Re: [3.1-rc4] Bus Fatal Error caused by "PCI: Set PCI-E MaxPayload Size on fabric"

From: Simon Kirby
Date: Wed Sep 07 2011 - 15:19:36 EST


On Wed, Sep 07, 2011 at 10:44:32AM -0700, Jesse Barnes wrote:

> On Wed, 7 Sep 2011 12:52:25 -0400
> Josh Boyer <jwboyer@xxxxxxxxx> wrote:
>
> > On Wed, Sep 7, 2011 at 12:22 PM, Sven Schnelle <svens@xxxxxxxxxxxxxx>
> > wrote:
> > > Simon Kirby <sim@xxxxxxxxxx> writes:
> > >
> > >> Hello!
> > >>
> > >> Since trying 3.1-rc4 on a few Dell servers, all of them have
> > >> booted up with the amber error LED lit. "ipmitool sel list" shows:
> > >>
> > >> ?? ??1 | 09/06/2011 | 17:21:56 | Event Logging Disabled #0x72 | Log
> > >> area reset/cleared | Asserted 2 | 09/06/2011 | 17:25:38 | Critical
> > >> Interrupt #0x18 | Bus Fatal Error | Asserted 3 | 09/06/2011 |
> > >> 17:25:38 | Unknown #0x1a | 4 | 09/06/2011 | 17:25:38 | Unknown
> > >> #0x1a |
> > >
> > > I'm seeing exact the same issue on a Dell 1950 Server.

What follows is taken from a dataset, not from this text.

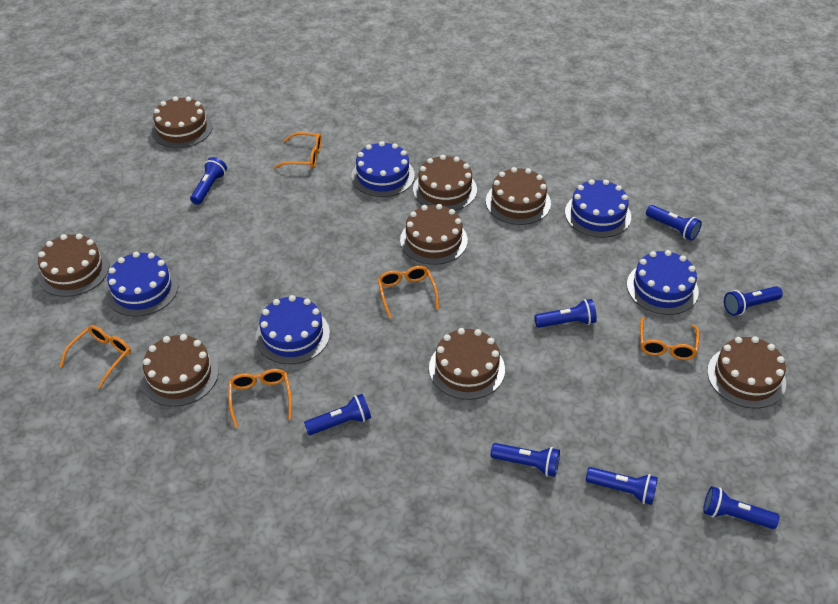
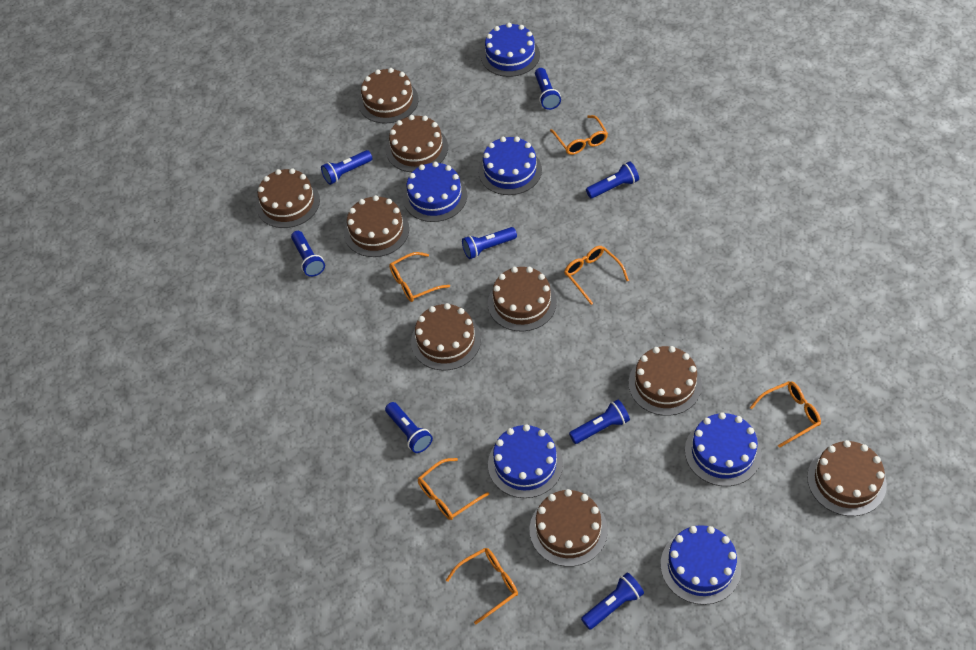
blue cake: 5 -> 6
brown cake: 8 -> 9
orange glasses: 5 -> 6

If anyone
> > > wants me to try additional debugging/patches, feel free to do
> > > so. Unfortunately i don't have the time/knowledge to debug that by
> > > myself.
> >
> > I thought Jesse or Jon had a revert or partial fix queued up to send
> > to Linus, but I don't see anything in or post -rc5 yet. That was
> > indicated in https://bugzilla.kernel.org/show_bug.cgi?id=42162
> >
> > Jesse, Jon?
>
> kernel.org is still down and I haven't pushed anything to github. I
> asked Jon to send his patch directly to Linus today instead.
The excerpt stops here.